Written by Gabriel De Marco

Consider a story about Joe, Louie, and Dr. White. Joe is a gambling man and has been for much of his life. In his late twenties, Joe began to gamble occasionally and after a while, he decided that he would embrace this practice of gambling. Although Joe gambles fairly often, he has his limits, and can often resist the desire to gamble.

Louie, on the other hand, is a frugal family man. With his wife, he has been saving money over the last year so that they can take their kids to Disneyland. Dr. White, an evil neurosurgeon who detests the thought of children enjoying themselves at Disneyland, wants to stop this trip. So, Dr. White designs and executes a plan. One night, while Louie is sleeping, Dr. White uses his fancy neuroscientific methods to make Louie more like Joe. He implants in Louie a strong desire to gamble, as well as further attitudes that will help Louie embrace this desire, such that Louie, for example, now values the thrill of gambling, and he desires that his gambling desires are the ones that lead him to action. In order to increase chances of success, Dr. White also significantly weakens some of Louie’s competing attitudes, like some of his family values, or his attitudes towards frugality. When Joe wakes up the next morning, he feels this strong desire to gamble, and although he finds it strange that it has come out of the blue, he fully embraces it (as much as Joe embraces his own gambling desires), having recognized that it lines up with some of his other attitudes about his desires (which were also implanted). Later in the day, while he is “out running errands,” Louie swings by a casino, bets the money he has been saving for the trip, and loses it. “Great success” thinks Dr. White. Since his goal of preventing some children’s joy at Disneyland has been achieved, he turns Louie back into his old self after Louie goes to sleep.

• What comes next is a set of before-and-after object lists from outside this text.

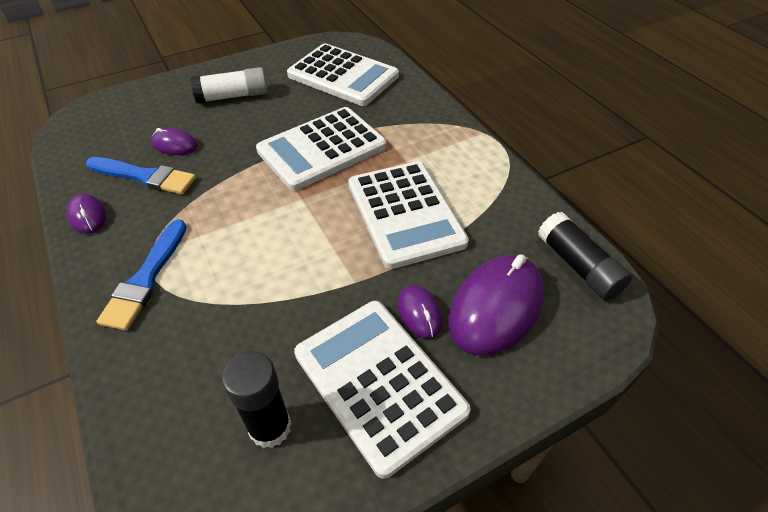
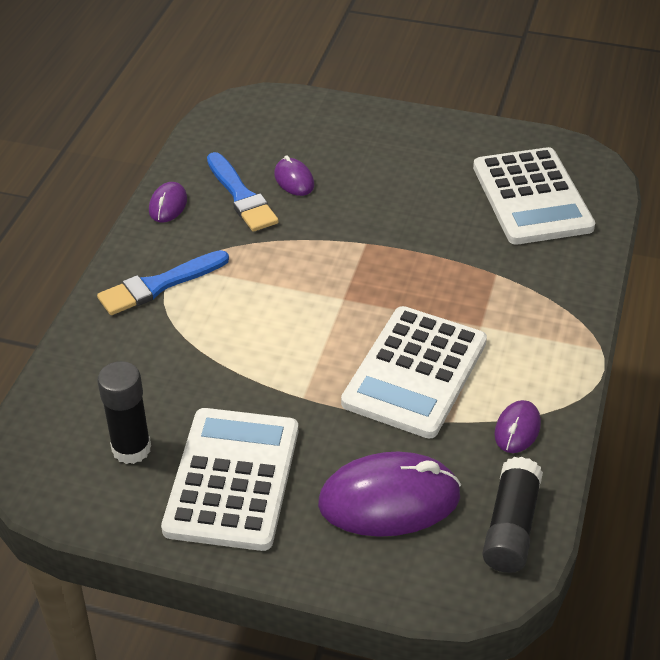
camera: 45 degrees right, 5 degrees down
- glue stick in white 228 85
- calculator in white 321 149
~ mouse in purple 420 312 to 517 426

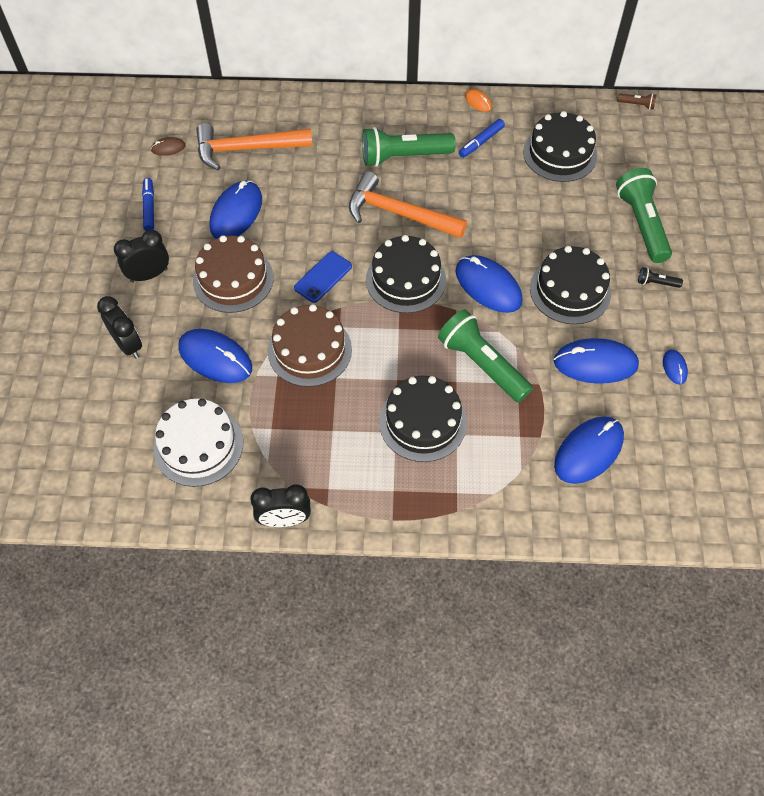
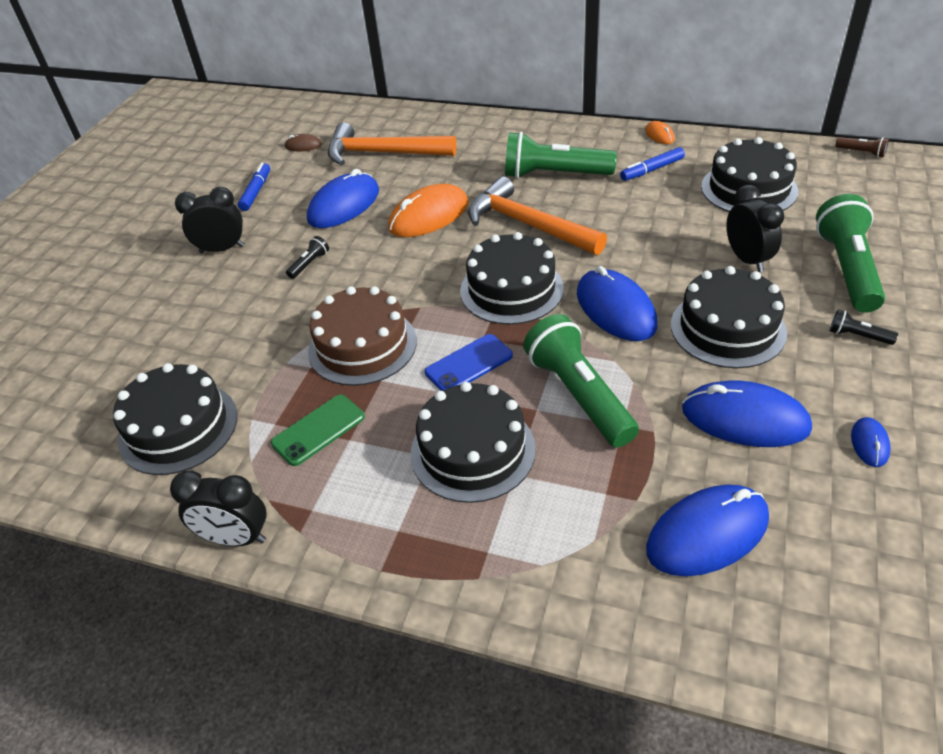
camera: 20 degrees right, 15 degrees down
~ cake in brown 233 274 to flashlight in black 307 257
~ phone in blue 323 277 to 469 362
~ clock in black 119 327 to 755 228
- mouse in blue 215 356
~ cake in white 198 443 to cake in black 175 419
+ mouse in orange 428 210
+ phone in green 318 430

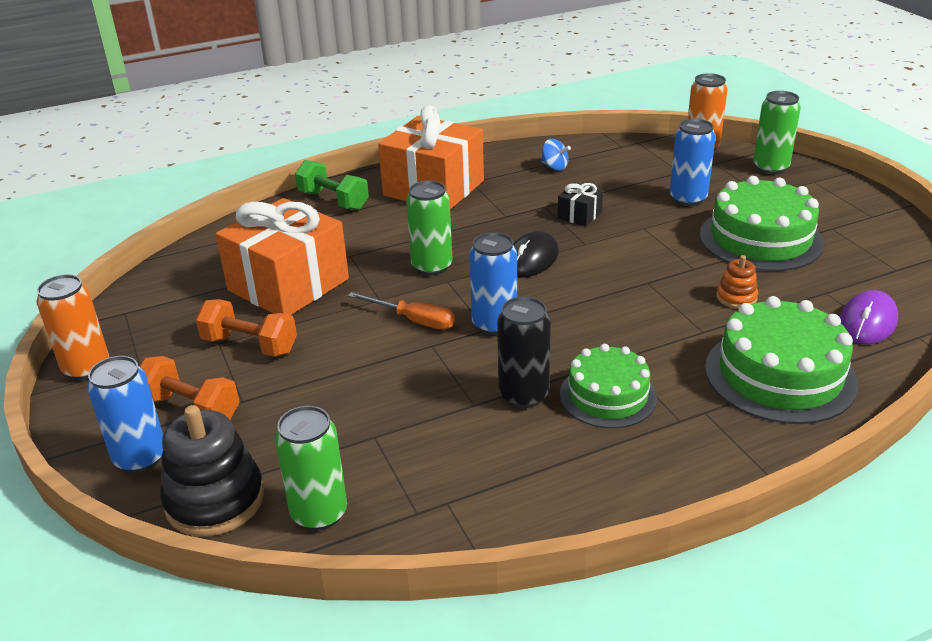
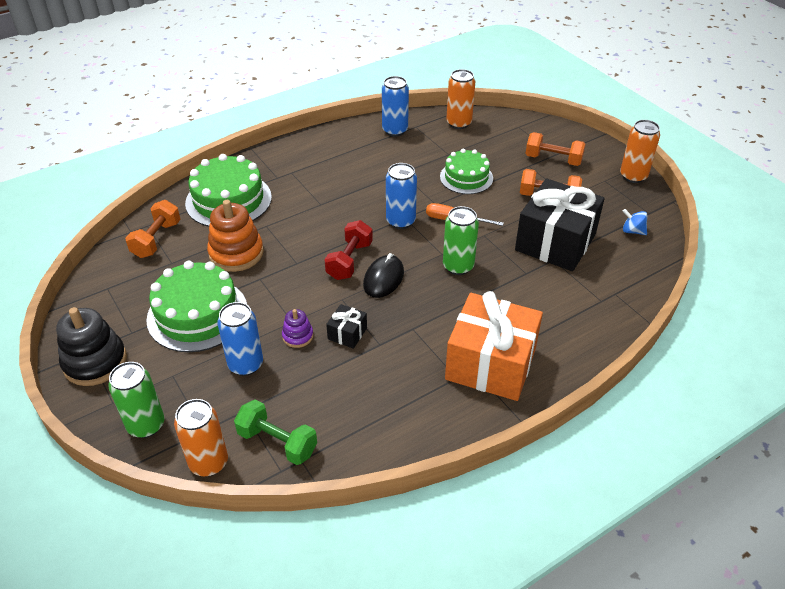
camera: 170 degrees right, 10 degrees up
~ spinning top in blue 556 155 to 635 222
~ dumbbell in green 332 185 to 275 432
~ gift in orange 282 256 to gift in black 560 224
~ stacking toy in orange 737 282 = 235 236 x1.94
~ mouse in purple 869 317 to dumbbell in orange 153 229
- can in black 524 352
~ cake in green 608 386 to 466 171
~ can in blue 125 414 to 395 106
~ stacking toy in black 212 471 to 91 346
~ can in green 311 468 to can in orange 460 99
+ dumbbell in red 348 250
+ stacking toy in purple 298 328

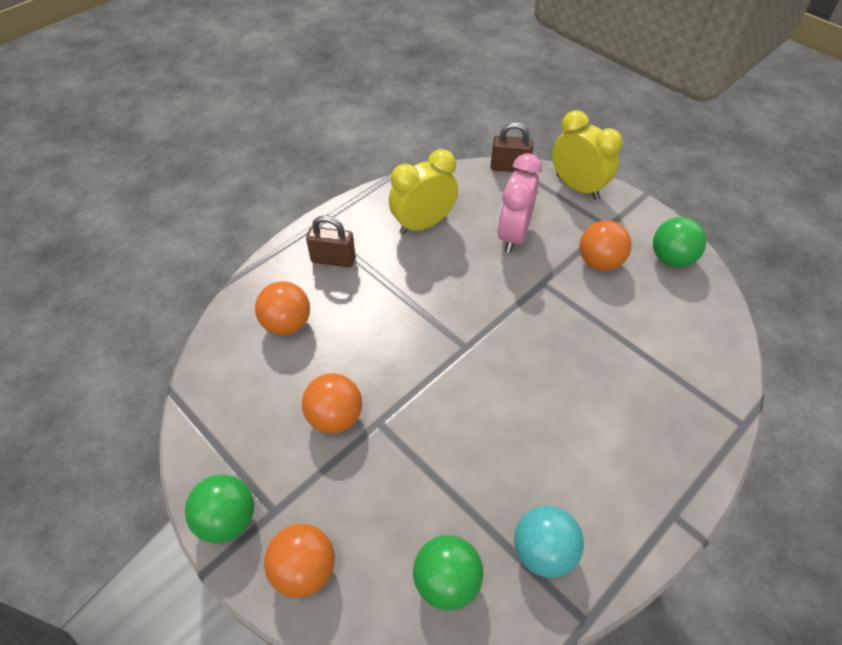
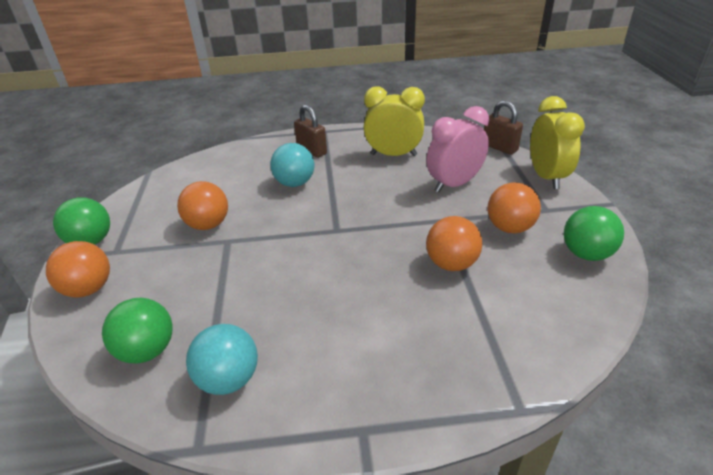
camera: 40 degrees right, 15 degrees down
~ ball in orange 282 308 to 454 243
+ ball in turquoise 292 165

This story is similar to stories sometimes found in the debate about freedom and moral responsibility, though I will focus on moral responsibility. Intuitively, Louie is not morally responsible for gambling away these savings; or, at the very least, he is significantly less responsible for doing so than someone like Joe would be for doing something similar. If we want to make sense of these different judgments about Louie and Joe’s responsibility, we are going to need to find some difference between them that can explain why Louie is, at least, less responsible than regular Joe.